Creative & Tech

Choosing between Drupal and WordPress for Your Microsite

April 17, 2009

By David Levin, President of 360i’s Design & Development Group

A recent Adweek article [“Digital Shops Embrace Cheap Chic”] discusses how, given the current economic downturn, interactive agencies are foregoing million-dollar experiential Flash microsites in favor of small sites built on growing social media and CMS platforms, such as WordPress and Drupal.

The Onion uses Drupal to power its online wit.

The Onion uses Drupal to power its online wit.

Drupal and WordPress are the most recent go-to platforms for quick-turnaround microsite development projects. Both have fairly equivalent feature sets, but understanding the differences between Drupal and WordPress can help make an informed decision of which platform is right for your project. (In the interest of full disclosure, I should tell you that we use WordPress to power this blog.)

WordPress

STRENGTHS:
• By far the most popular blogging platform
• Easy to install — even for non-technical users
• Built-in SEO-friendly features
• Huge support community
• Thousands of free skins, design themes and plug-ins to provide additional functionality

POTENTIAL LIMITATIONS:
• Can have challenges when supporting multiple blogs and authors
• Supports basic social networking tools, but integration of custom community functionality can be time-consuming
• Not strictly designed as a content management system

SUMMARY:
WordPress shines when you primarily want to communicate in one direction only.
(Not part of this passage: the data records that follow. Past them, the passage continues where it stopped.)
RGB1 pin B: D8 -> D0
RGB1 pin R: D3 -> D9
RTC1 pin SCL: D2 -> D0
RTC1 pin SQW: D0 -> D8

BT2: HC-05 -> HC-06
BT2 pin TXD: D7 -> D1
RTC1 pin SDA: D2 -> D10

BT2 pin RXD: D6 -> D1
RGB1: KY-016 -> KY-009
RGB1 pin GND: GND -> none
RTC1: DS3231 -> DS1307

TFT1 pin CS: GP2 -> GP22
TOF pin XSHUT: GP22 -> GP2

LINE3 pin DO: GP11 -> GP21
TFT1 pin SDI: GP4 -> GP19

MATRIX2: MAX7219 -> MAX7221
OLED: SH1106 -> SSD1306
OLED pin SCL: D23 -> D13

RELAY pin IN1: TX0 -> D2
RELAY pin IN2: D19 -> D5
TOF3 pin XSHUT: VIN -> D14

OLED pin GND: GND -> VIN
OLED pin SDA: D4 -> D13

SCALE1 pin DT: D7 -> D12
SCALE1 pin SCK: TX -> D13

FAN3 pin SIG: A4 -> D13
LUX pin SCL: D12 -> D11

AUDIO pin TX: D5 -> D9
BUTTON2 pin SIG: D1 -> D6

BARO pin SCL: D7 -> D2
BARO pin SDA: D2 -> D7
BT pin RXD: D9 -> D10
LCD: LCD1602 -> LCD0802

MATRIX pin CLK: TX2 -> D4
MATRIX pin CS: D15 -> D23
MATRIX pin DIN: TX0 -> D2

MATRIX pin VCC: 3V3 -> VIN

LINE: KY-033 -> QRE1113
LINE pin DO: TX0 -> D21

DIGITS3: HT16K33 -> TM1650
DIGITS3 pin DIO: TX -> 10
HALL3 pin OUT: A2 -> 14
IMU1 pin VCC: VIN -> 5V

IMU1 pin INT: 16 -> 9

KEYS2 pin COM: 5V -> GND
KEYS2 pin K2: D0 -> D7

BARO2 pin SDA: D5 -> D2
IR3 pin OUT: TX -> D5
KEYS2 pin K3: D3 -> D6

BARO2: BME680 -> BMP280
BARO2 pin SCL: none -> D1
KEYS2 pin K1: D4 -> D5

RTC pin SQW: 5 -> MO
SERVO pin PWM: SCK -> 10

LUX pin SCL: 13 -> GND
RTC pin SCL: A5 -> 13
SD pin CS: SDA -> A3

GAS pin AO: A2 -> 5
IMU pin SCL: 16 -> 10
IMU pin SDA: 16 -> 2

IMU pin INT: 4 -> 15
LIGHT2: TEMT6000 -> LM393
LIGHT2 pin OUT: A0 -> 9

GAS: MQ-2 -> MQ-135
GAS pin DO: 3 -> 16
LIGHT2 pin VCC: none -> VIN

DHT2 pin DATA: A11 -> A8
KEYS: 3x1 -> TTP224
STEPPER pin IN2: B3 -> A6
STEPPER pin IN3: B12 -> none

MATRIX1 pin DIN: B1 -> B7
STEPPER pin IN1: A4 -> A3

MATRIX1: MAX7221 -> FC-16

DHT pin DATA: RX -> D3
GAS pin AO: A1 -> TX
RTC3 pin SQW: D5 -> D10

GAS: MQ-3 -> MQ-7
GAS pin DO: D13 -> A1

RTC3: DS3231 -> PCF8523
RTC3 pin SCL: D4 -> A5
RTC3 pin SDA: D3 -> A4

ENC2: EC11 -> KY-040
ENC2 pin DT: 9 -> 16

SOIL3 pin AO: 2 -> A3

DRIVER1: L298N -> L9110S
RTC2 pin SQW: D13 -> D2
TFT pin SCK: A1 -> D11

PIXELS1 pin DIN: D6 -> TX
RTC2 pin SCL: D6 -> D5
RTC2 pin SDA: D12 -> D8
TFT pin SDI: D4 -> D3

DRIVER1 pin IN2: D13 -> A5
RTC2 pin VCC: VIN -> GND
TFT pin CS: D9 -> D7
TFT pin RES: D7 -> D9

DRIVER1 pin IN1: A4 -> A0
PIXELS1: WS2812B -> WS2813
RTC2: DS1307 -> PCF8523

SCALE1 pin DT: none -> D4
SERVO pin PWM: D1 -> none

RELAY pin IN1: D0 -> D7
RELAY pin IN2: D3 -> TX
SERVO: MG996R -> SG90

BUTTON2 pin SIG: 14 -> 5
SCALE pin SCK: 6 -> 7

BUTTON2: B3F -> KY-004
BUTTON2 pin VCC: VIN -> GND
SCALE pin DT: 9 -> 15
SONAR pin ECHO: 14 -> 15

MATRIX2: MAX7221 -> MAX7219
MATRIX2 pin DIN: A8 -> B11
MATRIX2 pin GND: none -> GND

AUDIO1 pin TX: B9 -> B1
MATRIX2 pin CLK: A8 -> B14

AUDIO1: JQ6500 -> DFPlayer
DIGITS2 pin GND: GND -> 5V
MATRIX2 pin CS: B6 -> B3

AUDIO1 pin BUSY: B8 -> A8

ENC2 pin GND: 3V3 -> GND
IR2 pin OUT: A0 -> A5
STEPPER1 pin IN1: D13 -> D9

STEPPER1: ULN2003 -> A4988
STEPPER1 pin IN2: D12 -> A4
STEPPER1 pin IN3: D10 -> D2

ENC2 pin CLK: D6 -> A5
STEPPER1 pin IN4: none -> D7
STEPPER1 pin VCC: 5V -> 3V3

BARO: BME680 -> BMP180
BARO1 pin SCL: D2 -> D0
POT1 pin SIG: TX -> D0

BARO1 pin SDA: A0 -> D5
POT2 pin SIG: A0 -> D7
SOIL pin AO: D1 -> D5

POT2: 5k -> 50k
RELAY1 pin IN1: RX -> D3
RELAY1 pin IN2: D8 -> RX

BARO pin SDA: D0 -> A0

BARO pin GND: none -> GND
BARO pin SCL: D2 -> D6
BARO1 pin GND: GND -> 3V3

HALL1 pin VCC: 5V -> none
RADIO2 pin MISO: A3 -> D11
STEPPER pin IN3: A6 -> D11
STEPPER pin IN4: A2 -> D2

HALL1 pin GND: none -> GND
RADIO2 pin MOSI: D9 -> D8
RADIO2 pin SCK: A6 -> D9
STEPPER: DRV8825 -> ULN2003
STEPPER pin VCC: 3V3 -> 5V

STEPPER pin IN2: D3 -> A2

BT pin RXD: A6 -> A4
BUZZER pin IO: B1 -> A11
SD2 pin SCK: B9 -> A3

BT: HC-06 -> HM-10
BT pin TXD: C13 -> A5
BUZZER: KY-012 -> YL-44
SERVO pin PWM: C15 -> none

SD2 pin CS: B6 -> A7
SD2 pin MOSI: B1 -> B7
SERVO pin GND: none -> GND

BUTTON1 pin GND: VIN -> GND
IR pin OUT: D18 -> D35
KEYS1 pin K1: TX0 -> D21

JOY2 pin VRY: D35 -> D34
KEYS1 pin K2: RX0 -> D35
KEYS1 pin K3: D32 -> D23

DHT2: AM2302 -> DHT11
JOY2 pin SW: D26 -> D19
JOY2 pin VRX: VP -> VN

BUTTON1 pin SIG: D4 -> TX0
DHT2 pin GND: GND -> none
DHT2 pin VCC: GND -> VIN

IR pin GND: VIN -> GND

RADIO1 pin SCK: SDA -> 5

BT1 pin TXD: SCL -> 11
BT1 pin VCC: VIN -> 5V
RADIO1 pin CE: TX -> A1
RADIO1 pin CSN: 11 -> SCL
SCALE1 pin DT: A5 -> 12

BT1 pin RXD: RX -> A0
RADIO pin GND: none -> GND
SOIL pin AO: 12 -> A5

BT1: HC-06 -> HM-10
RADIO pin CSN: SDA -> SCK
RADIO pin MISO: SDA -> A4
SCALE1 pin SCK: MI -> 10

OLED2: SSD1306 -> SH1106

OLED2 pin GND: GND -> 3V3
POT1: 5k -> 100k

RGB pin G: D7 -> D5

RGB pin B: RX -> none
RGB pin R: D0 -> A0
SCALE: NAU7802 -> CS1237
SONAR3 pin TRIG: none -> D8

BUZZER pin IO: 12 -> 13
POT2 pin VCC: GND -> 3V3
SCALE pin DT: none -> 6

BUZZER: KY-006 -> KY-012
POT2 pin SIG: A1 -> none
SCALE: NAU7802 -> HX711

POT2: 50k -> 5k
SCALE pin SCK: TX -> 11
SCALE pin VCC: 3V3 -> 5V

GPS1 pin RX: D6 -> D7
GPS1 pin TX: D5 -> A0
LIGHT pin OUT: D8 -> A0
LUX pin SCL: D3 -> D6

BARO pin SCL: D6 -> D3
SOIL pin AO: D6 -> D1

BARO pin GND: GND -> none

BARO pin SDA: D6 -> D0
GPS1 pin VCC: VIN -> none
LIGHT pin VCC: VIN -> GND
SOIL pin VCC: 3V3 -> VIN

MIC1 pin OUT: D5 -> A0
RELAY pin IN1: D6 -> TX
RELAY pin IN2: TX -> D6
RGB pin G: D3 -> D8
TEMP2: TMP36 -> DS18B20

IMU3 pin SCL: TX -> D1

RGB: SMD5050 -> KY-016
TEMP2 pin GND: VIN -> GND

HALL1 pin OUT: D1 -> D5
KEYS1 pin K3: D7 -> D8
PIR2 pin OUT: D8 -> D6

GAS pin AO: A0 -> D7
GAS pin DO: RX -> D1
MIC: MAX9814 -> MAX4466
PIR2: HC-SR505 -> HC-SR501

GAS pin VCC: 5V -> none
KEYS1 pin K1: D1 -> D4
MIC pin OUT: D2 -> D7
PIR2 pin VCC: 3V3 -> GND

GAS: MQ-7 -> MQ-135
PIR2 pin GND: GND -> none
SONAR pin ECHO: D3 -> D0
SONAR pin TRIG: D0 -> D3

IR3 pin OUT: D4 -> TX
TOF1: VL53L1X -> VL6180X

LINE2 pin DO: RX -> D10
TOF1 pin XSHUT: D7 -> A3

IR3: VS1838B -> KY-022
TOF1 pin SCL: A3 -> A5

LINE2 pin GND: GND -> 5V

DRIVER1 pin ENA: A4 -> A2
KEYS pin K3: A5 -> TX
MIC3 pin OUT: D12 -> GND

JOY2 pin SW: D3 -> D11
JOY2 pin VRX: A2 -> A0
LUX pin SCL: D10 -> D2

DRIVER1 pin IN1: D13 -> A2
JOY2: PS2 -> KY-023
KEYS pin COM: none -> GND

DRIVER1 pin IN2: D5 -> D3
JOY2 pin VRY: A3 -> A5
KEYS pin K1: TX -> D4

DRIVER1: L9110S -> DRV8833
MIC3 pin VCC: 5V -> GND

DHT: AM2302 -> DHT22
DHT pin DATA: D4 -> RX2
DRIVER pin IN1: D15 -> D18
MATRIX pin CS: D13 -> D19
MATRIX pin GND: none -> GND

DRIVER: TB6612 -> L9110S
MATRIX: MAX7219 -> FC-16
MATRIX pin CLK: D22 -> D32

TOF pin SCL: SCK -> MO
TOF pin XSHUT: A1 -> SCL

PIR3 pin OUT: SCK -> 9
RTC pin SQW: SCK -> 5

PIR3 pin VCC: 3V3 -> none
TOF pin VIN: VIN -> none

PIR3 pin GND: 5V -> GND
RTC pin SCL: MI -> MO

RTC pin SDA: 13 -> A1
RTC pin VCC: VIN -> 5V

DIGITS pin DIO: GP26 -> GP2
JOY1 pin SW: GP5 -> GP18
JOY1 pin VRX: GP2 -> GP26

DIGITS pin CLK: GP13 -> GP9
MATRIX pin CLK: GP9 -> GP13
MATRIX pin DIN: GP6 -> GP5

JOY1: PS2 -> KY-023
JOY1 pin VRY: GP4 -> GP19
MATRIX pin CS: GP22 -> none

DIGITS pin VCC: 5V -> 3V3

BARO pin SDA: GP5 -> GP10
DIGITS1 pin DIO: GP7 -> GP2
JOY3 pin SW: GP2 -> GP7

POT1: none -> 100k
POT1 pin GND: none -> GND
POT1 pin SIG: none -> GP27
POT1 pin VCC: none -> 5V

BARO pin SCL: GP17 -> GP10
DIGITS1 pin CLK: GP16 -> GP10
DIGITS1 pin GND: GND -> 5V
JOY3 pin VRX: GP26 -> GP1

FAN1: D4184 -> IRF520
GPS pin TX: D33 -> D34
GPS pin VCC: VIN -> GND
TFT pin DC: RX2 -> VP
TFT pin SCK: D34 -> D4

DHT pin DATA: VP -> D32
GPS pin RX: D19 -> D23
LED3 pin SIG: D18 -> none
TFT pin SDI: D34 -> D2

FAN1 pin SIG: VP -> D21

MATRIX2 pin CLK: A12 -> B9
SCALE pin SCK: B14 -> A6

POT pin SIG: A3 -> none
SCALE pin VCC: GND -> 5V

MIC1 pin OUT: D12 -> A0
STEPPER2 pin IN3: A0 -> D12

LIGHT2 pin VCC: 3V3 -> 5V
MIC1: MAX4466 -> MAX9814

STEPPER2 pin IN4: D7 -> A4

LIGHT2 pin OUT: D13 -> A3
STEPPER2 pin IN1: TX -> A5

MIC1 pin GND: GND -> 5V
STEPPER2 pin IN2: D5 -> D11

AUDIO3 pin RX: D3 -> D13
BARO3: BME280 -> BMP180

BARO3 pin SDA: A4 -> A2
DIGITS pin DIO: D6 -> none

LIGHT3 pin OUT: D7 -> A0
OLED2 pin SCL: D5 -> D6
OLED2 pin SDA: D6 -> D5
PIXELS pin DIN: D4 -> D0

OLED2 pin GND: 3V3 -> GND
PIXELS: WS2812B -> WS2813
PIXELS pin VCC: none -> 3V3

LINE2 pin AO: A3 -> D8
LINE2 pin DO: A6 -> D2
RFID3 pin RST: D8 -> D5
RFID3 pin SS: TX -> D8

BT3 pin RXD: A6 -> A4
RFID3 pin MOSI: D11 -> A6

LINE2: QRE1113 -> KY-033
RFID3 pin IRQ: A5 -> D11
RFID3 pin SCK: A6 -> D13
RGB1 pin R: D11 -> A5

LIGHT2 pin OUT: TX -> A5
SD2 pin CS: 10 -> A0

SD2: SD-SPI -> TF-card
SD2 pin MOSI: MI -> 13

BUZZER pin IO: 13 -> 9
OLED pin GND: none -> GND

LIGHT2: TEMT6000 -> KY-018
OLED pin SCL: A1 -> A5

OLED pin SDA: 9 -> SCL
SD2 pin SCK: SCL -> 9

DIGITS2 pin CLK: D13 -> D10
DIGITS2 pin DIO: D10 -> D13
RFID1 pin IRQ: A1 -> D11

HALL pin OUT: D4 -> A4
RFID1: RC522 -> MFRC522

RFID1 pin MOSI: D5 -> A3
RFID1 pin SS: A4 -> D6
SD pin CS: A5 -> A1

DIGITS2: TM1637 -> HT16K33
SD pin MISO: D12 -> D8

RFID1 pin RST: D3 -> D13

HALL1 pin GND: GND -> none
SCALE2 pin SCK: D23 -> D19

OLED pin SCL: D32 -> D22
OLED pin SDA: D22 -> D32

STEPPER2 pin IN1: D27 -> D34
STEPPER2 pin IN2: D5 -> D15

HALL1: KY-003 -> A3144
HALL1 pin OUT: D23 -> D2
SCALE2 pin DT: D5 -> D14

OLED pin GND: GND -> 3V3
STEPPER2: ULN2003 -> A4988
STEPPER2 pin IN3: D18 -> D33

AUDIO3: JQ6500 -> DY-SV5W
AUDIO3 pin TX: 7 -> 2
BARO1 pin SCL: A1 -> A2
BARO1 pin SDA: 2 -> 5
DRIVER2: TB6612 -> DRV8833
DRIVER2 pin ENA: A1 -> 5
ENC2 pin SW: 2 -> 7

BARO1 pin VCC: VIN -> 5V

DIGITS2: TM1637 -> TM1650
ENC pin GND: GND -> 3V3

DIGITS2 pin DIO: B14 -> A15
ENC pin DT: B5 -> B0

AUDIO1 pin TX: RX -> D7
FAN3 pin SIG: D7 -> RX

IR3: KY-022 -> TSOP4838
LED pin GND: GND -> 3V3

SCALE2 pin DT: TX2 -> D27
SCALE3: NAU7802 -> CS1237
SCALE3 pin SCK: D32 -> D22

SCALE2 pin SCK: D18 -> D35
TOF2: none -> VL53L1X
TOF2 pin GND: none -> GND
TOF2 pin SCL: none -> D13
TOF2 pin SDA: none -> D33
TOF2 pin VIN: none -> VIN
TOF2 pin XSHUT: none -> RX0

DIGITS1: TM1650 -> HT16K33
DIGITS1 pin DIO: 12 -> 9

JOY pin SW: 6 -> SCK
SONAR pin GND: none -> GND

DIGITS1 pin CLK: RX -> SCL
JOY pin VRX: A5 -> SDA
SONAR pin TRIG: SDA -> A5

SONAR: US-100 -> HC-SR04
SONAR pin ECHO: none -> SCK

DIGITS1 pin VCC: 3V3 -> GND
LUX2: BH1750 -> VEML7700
Integrating deep Web 2.0 functionality that allows users to interact within a community can be difficult.

Drupal

STRENGTHS:
• Built as a true content management framework
Provides a Content Construction Kit offering basic-level of customization out of the box
• Platform features offer additional customizability and interoperability
• More extensive skins and design theme capabilities

POTENTIAL LIMITATIONS:
• Steeper learning curve; generally requires more development time
• Includes blogging functionality, but only as part of the overall framework and not as a core feature
• Fewer readily available modules (equivalent of WorPress plug-ins)

SUMMARY:
Drupal is generally a better solution for more complex microsites that include a high degree of social interaction between users.

Ultimately, regardless of which tool you choose, the technology is only the means to an end. A site that is cheap to produce won’t fly without a big idea and creative concept.